→ DATASET RECORDS:
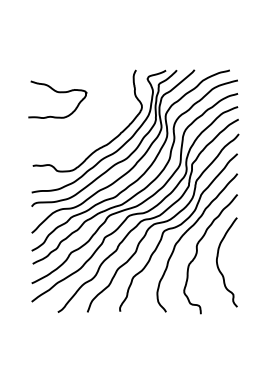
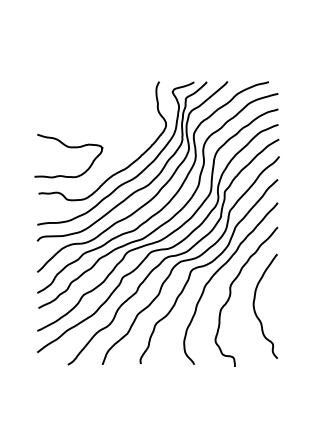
curve: (58, 93) -> (69, 148), moved

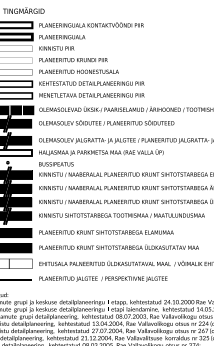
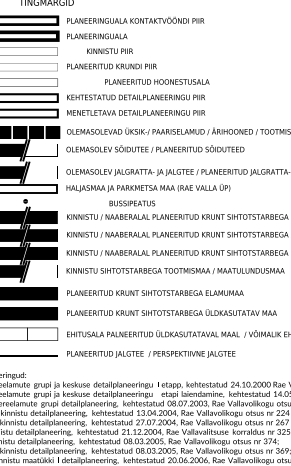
text: (56, 47) -> (109, 50), moved
text: (79, 71) -> (157, 81), moved
fill: (19, 123) -> (40, 149), removed
fill: (19, 140) -> (40, 172), removed
text: (56, 164) -> (132, 203), moved
fill: (19, 216) -> (40, 271), removed

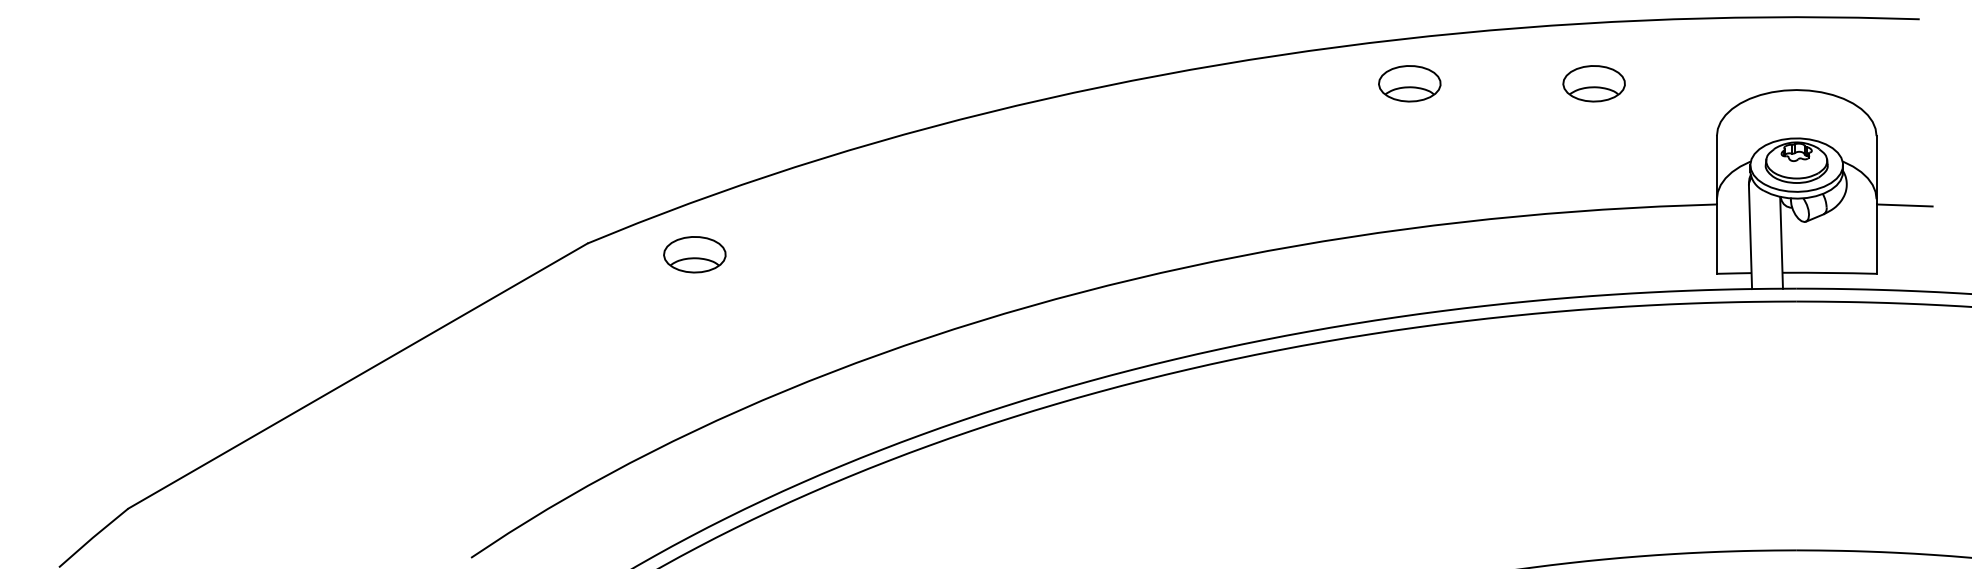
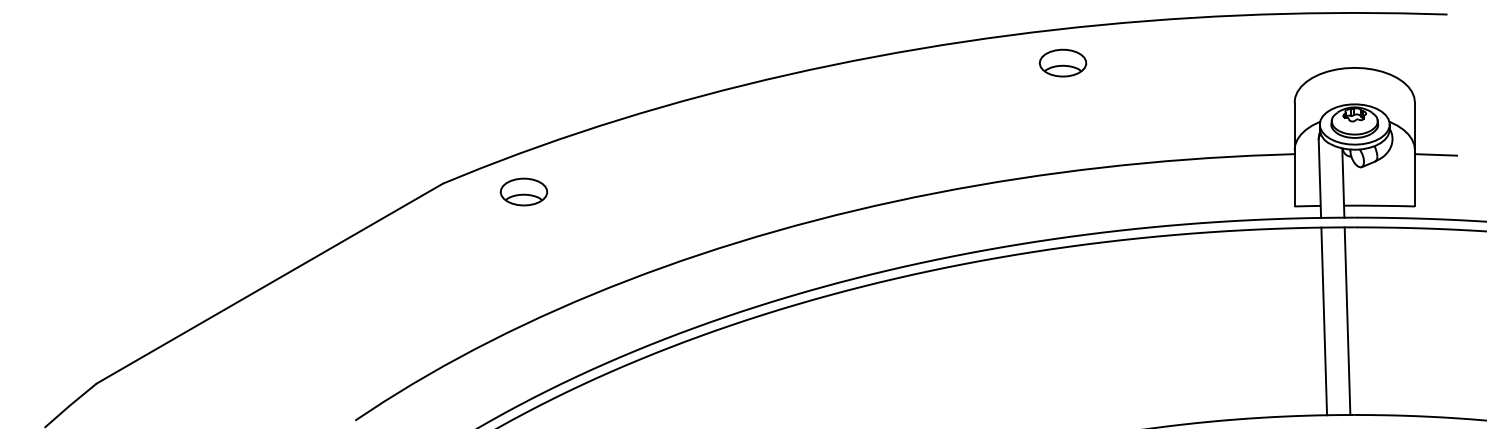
part: (1593, 82) -> (1201, 62), removed
line: (1756, 426) -> (1324, 321), added
line: (1787, 426) -> (1347, 321), added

→ WORK REQUIRED:
All entries must be written out again exactly as given, with no pictures in the copy.

→ ANSWER TO THIS EXERCISE:
curve: (58, 93) -> (69, 148), moved

text: (56, 47) -> (109, 50), moved
text: (79, 71) -> (157, 81), moved
fill: (19, 123) -> (40, 149), removed
fill: (19, 140) -> (40, 172), removed
text: (56, 164) -> (132, 203), moved
fill: (19, 216) -> (40, 271), removed

part: (1593, 82) -> (1201, 62), removed
line: (1756, 426) -> (1324, 321), added
line: (1787, 426) -> (1347, 321), added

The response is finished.